STATE jobs for friends and family is one of the eternal maladies of Slovakia’s political scene. Whenever governments change, a reshuffling wave crashes through most state institutions, washing out the previous management and putting new or new-again people onto the taxpayer funded payroll. Post-election reshuffles can affect employees at all levels with many left posing questions like: Why does the political orientation of the chauffeur matter?
Agriculture Minister Ľubomír Jahnátek asked a different question when the Sme daily broke a story about his hiring six people for high-level Agriculture Ministry positions, all of whom are either relatives of his, or current or former inhabitants of his native village Komjatice: “When the natives are smart, why should they be disqualified?”
What follows is one of the oldest stories in Slovakia’s state administration. There were purportedly competitions announcing these jobs, but alas just a single competitor turned up for the competition, which itself was announced exclusively through the internal information system of the ministry, inaccessible to the wider public.
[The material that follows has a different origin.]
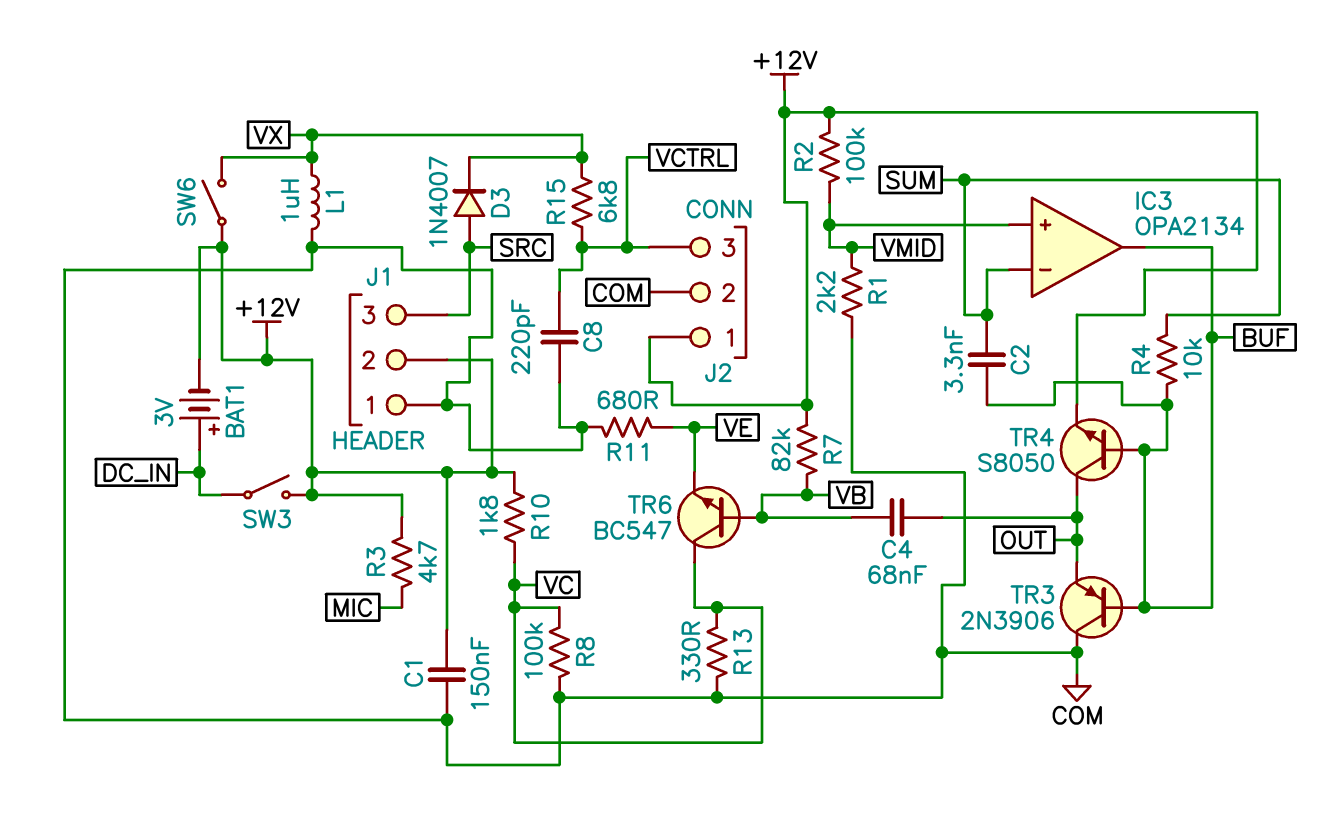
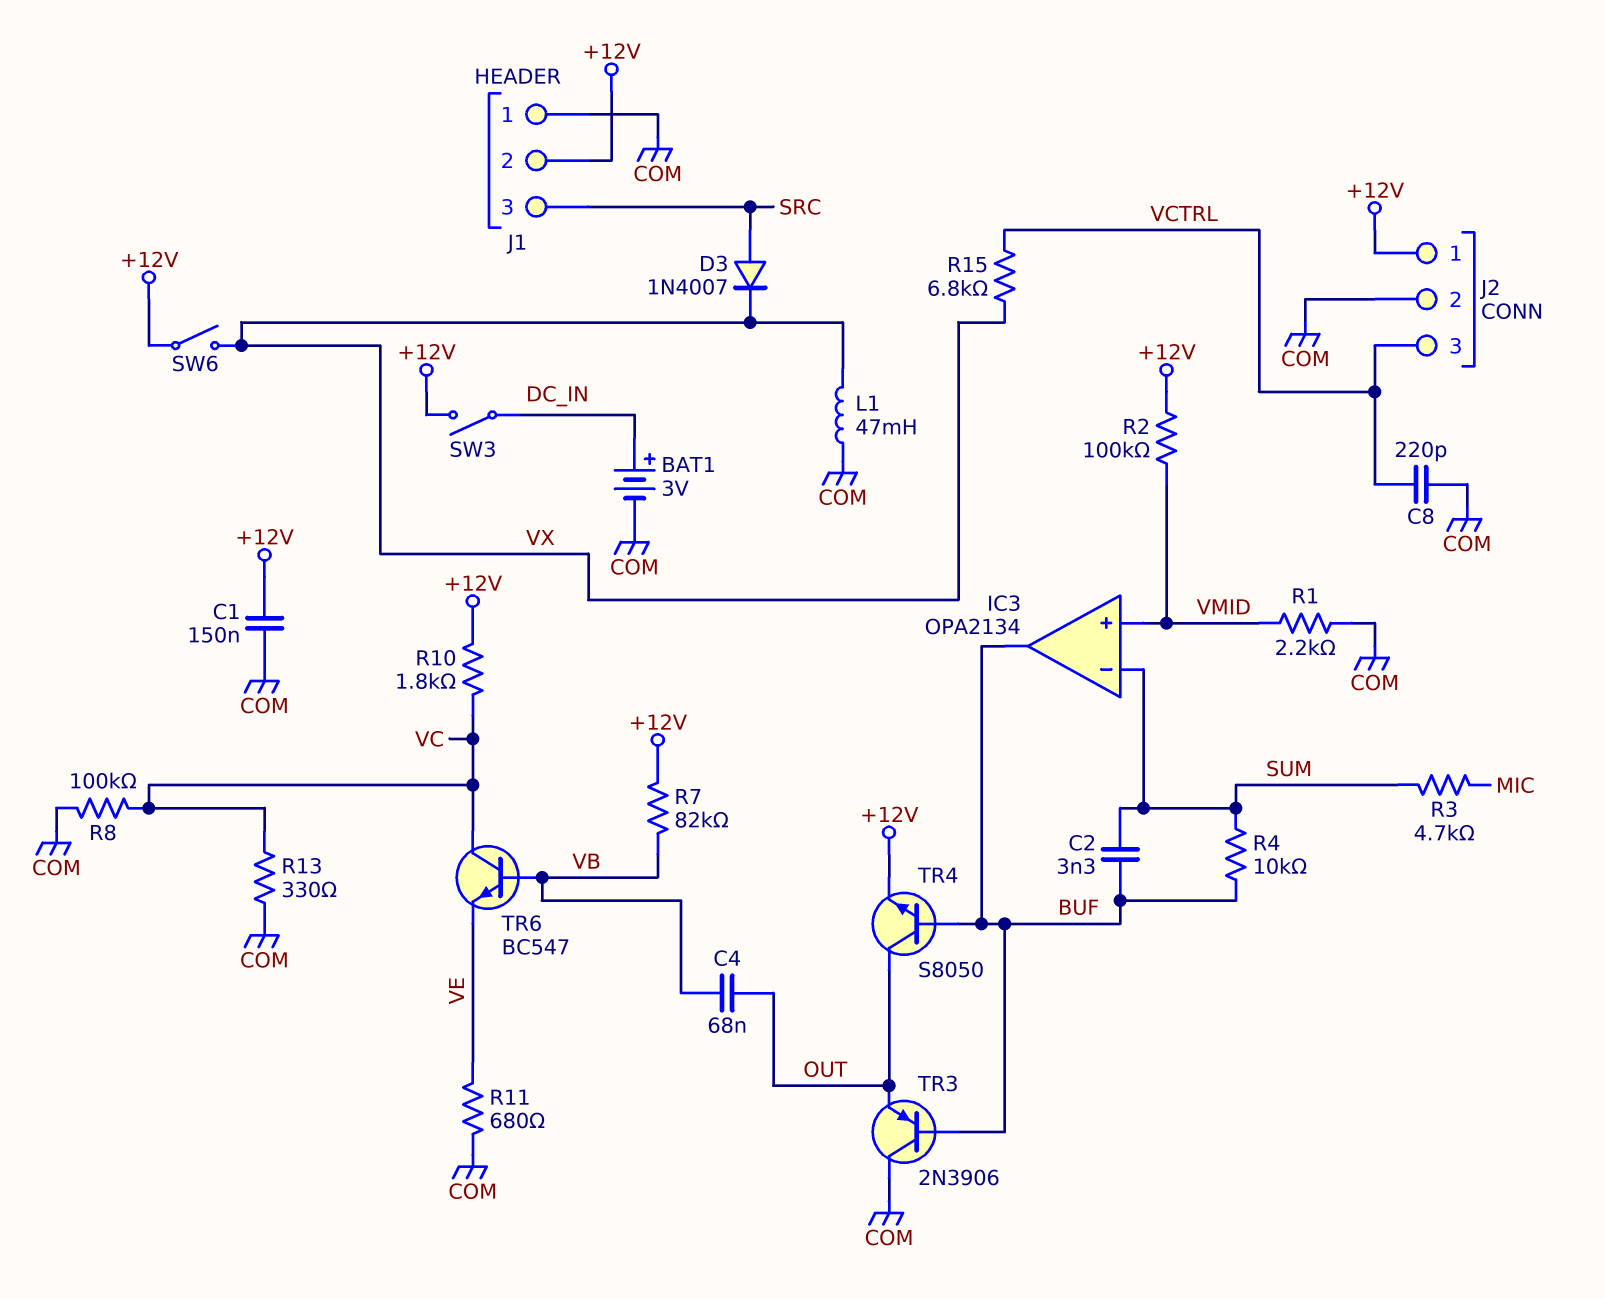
BAT1: 3V (plus DC_IN, minus +12V) -> 3V (plus DC_IN, minus COM)
L1: 1uH (COM, VX) -> 47mH (COM, VX)
R3: 4.7k (+12V, MIC) -> 4.7k (MIC, SUM)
A revision to the law on civil service passed by Jahnátek’s own Smer party back in 2009 which allows some administrative hires to be made internally makes this procedure technically legal. But legalities aside, even common sense dictates that publishing tender calls and job announcements in places not accessible to the public is certainly not among the best practices in state administration. The incident recalls the notorious notice board tender, one of Slovakia’s nepotism classics, when a ministry managed by Smer’s then ruling coalition partner the Slovak National Party (SNS), posted the call for a lavish tender by tacking a piece of paper to a bulletin board in a hallway which was not accessible to the public.
Jahnátek fails to understand that even if the entire population of Komjatice is uniquely comprised of highly skilled civil servants, it does not make the way they were hired to work for the ministry ethical. Unless they were picked from a pool of at least three or four other skilled candidates, how would he know they are actually the best?
The agriculture minister also argued in an interview with Sme that “nobody is building a management without having people there whom the manager can trust. I guarantee you that this is exactly why these people are at my ministry, because I am 100 percent sure that they are impossible to bribe. I simply have 100 percent trust.”
If Jahnátek happened to run a private farm where he invested his own money, and if he picked the wrong people, it would not cost the taxpayers a single dime. In this case who he hires really would be his own business. If he wanted to put his mother-in-law or his wife’s second cousin in charge of the coffers, fine. The press certainly wouldn’t be sniffing around if the person who is milking a cow was not picked via a village-wide tender. But Jahnátek runs a nation-wide ministry where, for example, the person who handles European Union funding comes from Komjatice and was the only candidate for the job.
Jahnátek is following the natural instinct of the powerful in Slovakia when caught in the midst of some questionable act, by suggesting that a grand conspiracy is behind the series of critical stories. He alleged that Sme had knowingly participated in “a discrediting campaign” orchestrated by retail chains angered by his ministry’s policies.
Let’s humour Jahnátek for a moment and imagine that the retail chains made an immense effort to track down his buddies at the ministry and then alert the media. It still does not alter the merits of the case: that he hired several high-level managers at the ministry without even acknowledging the rules of fair and transparent conduct.
But the minister keeps serving his arguments about Komjatice being a nest of successful people, while insisting there is nothing wrong with hiring them without a proper competition. “Rectors of universities, deans of schools, nuclear energy experts and excellent physicians, artists and acknowledged sportspeople are coming from Komjatice,” Jahnátek told Sme. On second thought, perhaps Jahnátek could have relocated the entire ministry to Komjatice and the state could save some money on rent.
Even as the story is a deep well of inspiration for cartoons and jokes, the reality remains sad. Jahnátek’s ministry is only one of the many, which, because of toothless legislation, can boldly avoid announcing proper public competitions for state jobs. When it comes to getting high-level government jobs it is still better to be someone’s cousin than the best expert in the field.